According to Šarūnas Nedzinskas, management Board member and executive vice president at DNB bank, although the economy growth was subdued this year, the growing occupancy, salaries and individual purchasing power enabled the business start-ups in Lithuania to make use of the situation in the domestic market. The survey showed that 3 out of 4 business start-ups sell most of their products in the country's market.

"Business start-ups are becoming an important factor for the overall economy growth which will be negatively affected next year by the poorer prospects of Lithuania's largest foreign trade partners and, according to the forecast, the decreasing domestic demand. Therefore, next year's business growth should be planned with caution," DNB's representative said.

The poll also showed that 44 percent of the business start-ups have intentions to increase the number of staff within the coming six months. The number of employees is going to remain stable in every second company, while only 3 percent of the companies are planning to dismiss some of their staff members, the bank reported.

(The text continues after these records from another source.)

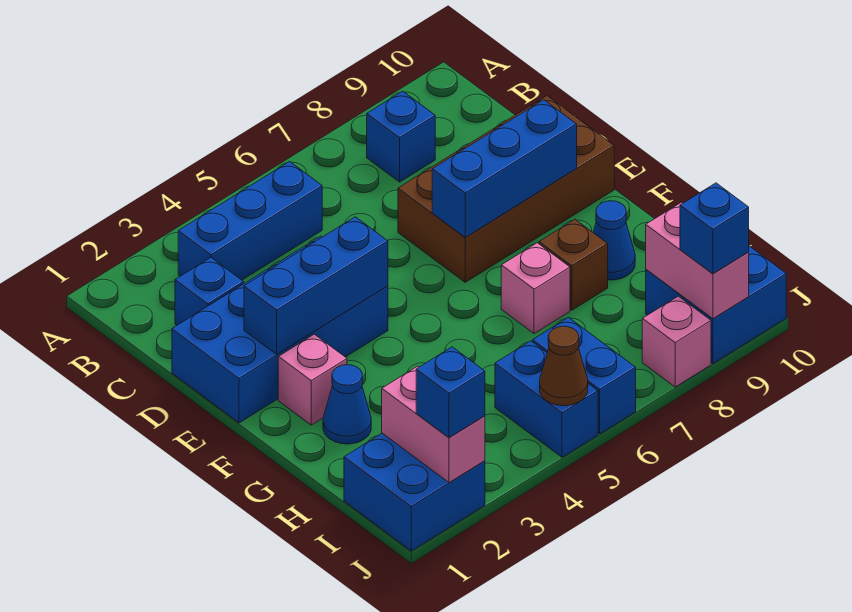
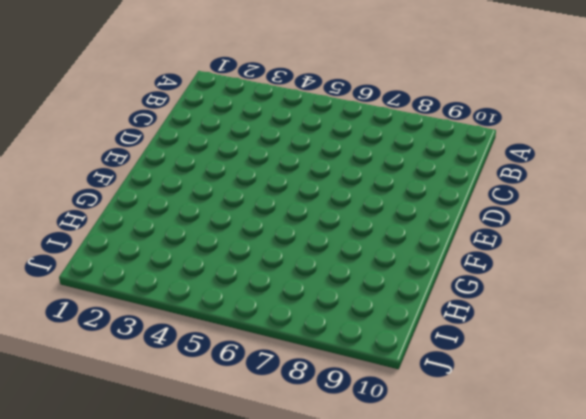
none -> blue brick B3:B5 level 1
none -> blue brick B8 level 1
none -> blue brick C2 level 1

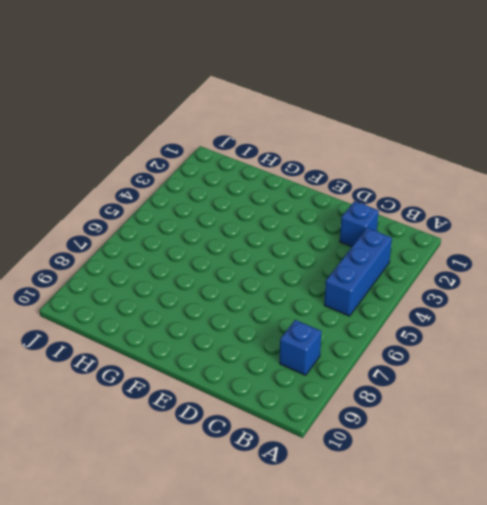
none -> blue brick D1:E4 level 1
none -> brown brick D7:E10 level 1
none -> pink brick F2 level 1

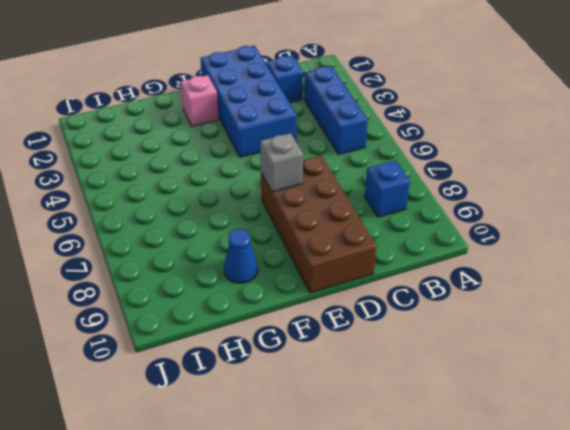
grey brick E7 level 2 -> blue brick E7:E9 level 2
none -> blue cone G2 level 1
none -> pink brick G7 level 1
none -> brown brick G8 level 1

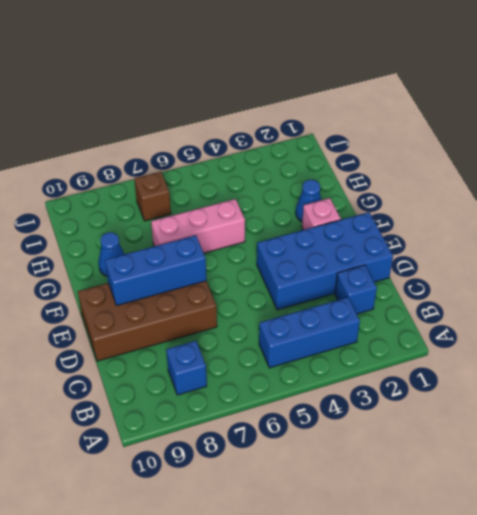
pink brick G5:G7 level 1 -> pink brick G7 level 1
brown brick I7 level 1 -> brown brick G8 level 1
none -> blue brick I1:J2 level 1
none -> blue brick I5:J5 level 1
none -> blue brick I6:J6 level 1

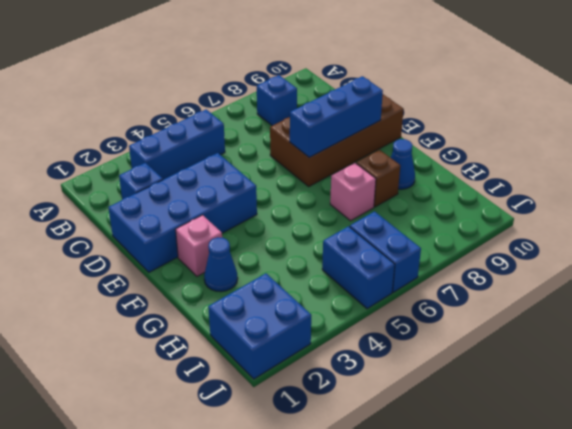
none -> blue brick I9:J10 level 1
none -> pink brick J8 level 1
none -> blue brick E2:E4 level 2

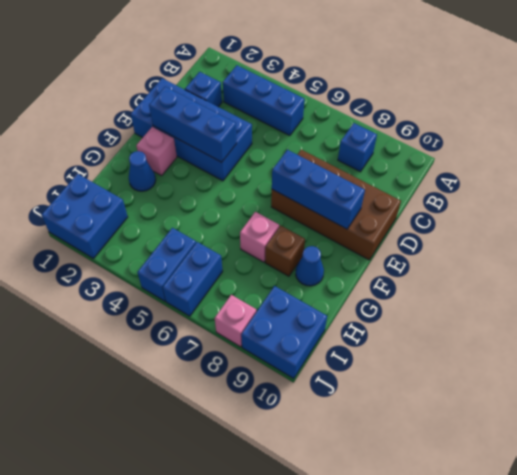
none -> pink brick I2:J2 level 2
none -> pink brick I9:J9 level 2
none -> brown cone J5 level 2

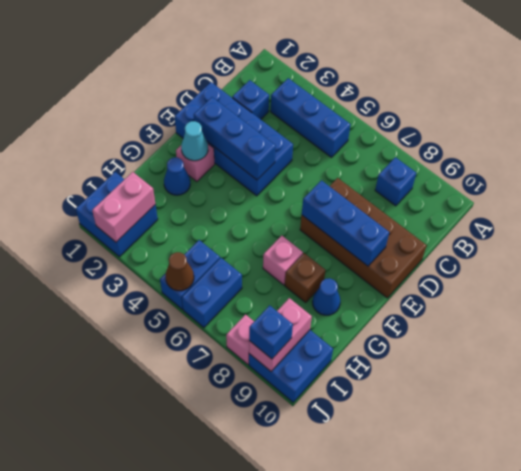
cyan cone F2 level 2 -> none
none -> blue brick J2 level 3

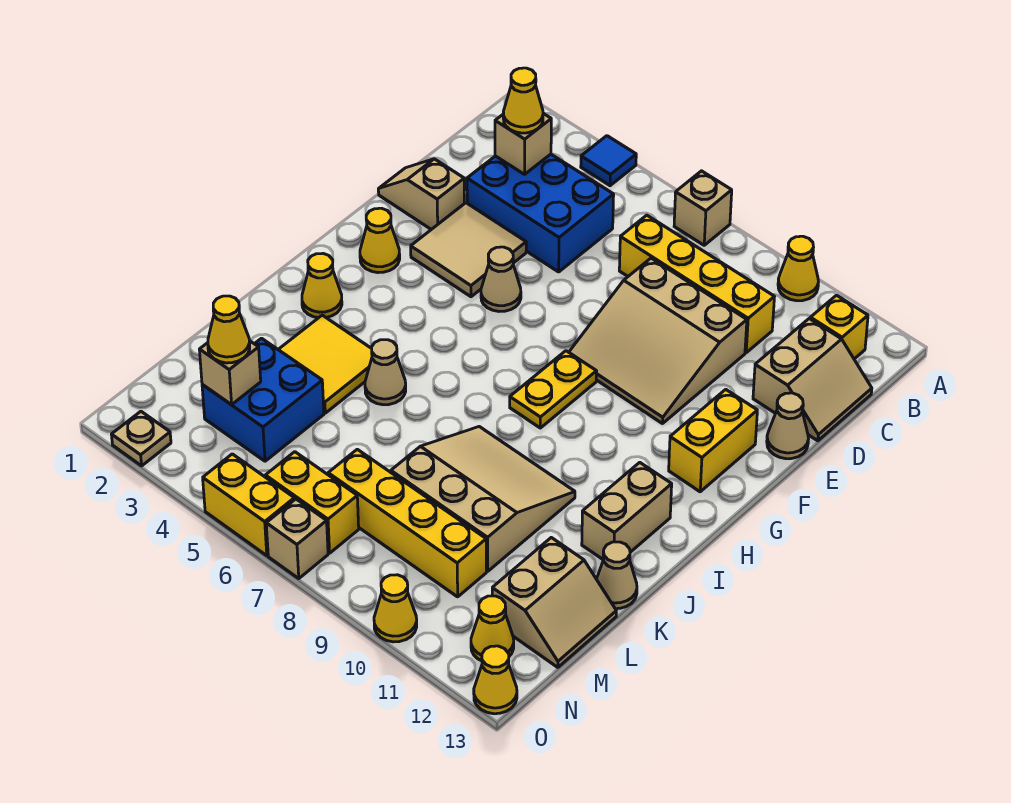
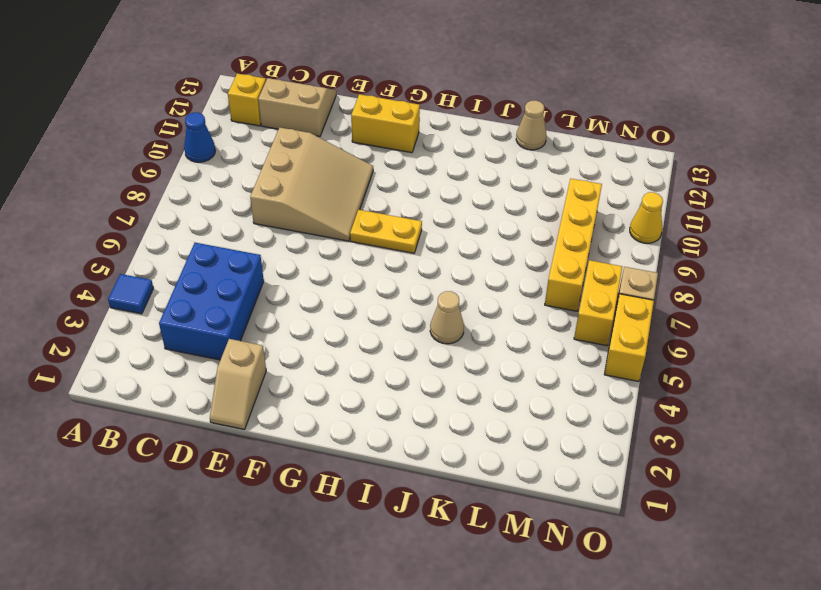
blue cone A10 level 1 -> yellow cone A10 level 1
none -> tan brick A7 level 1
none -> yellow brick C7:C10 level 1
none -> tan tile E3:F4 level 1
none -> tan cone E13 level 1

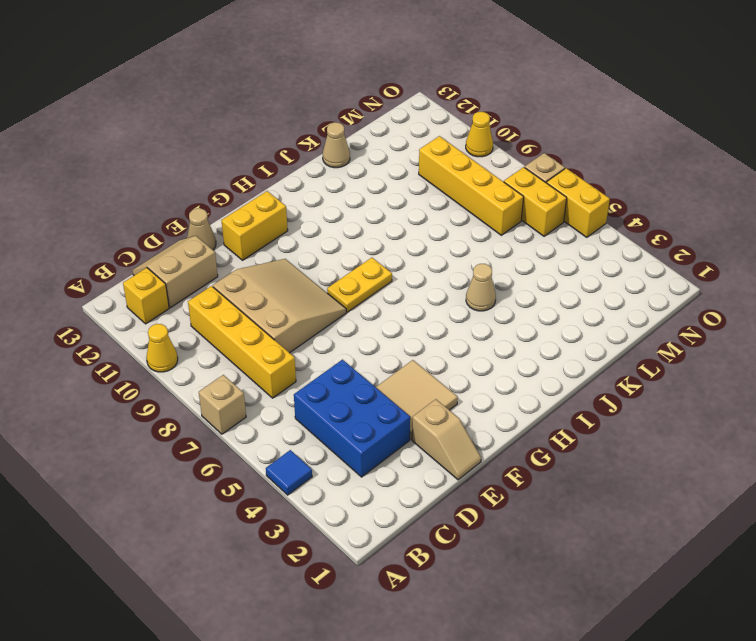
none -> tan cone F5 level 1
none -> yellow cone G2 level 1
none -> yellow cone I2 level 1
none -> tan brick I12:J12 level 1

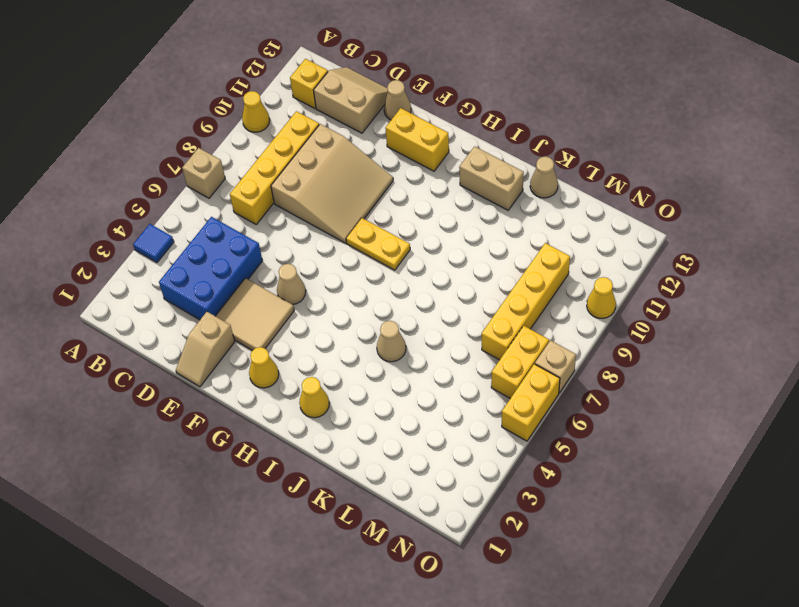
none -> yellow tile J3:K4 level 1
none -> tan slope J8:L10 level 1 top L
none -> blue brick L3:M4 level 1
none -> tan slope L12:M13 level 1 top 12

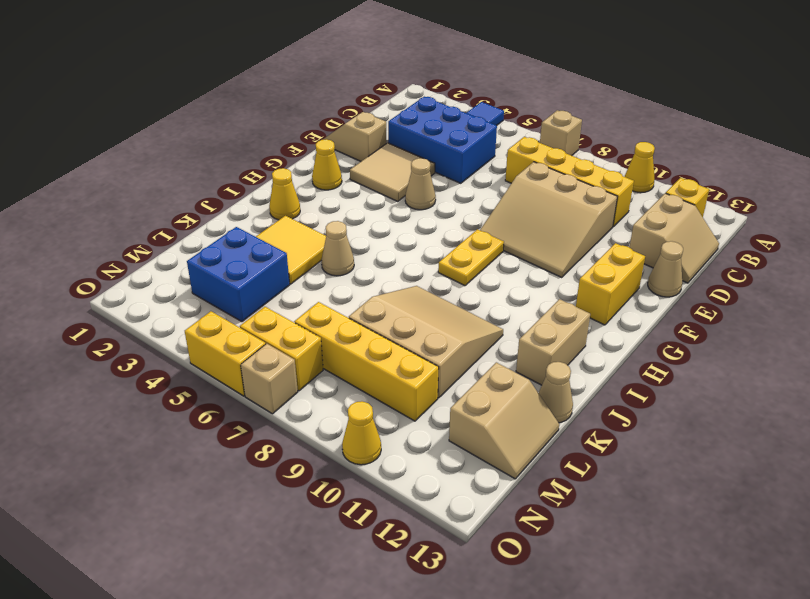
none -> yellow cone N12 level 1
none -> tan plate O2 level 1
none -> yellow cone O13 level 1
none -> tan brick C3 level 2

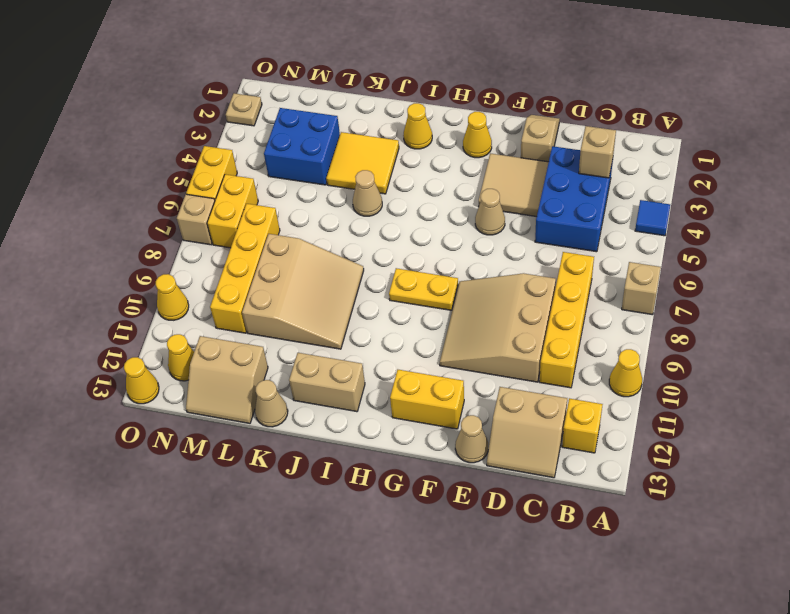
none -> tan brick M3 level 2
none -> yellow cone C3 level 3
none -> yellow cone M3 level 3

The optimistic sentiments also result from the changes in sales volumes: more than half (56 percent) of the business start-ups are planning to increase their sales volumes within the coming six months, while only every tenth company said that the sales should be decreasing.

This year, almost two thirds (64 percent) of the business start-ups said that they were generating profits. Every fourth company did not generate any profit but was not loss-making, and only 7 percent admitted to be generating a loss.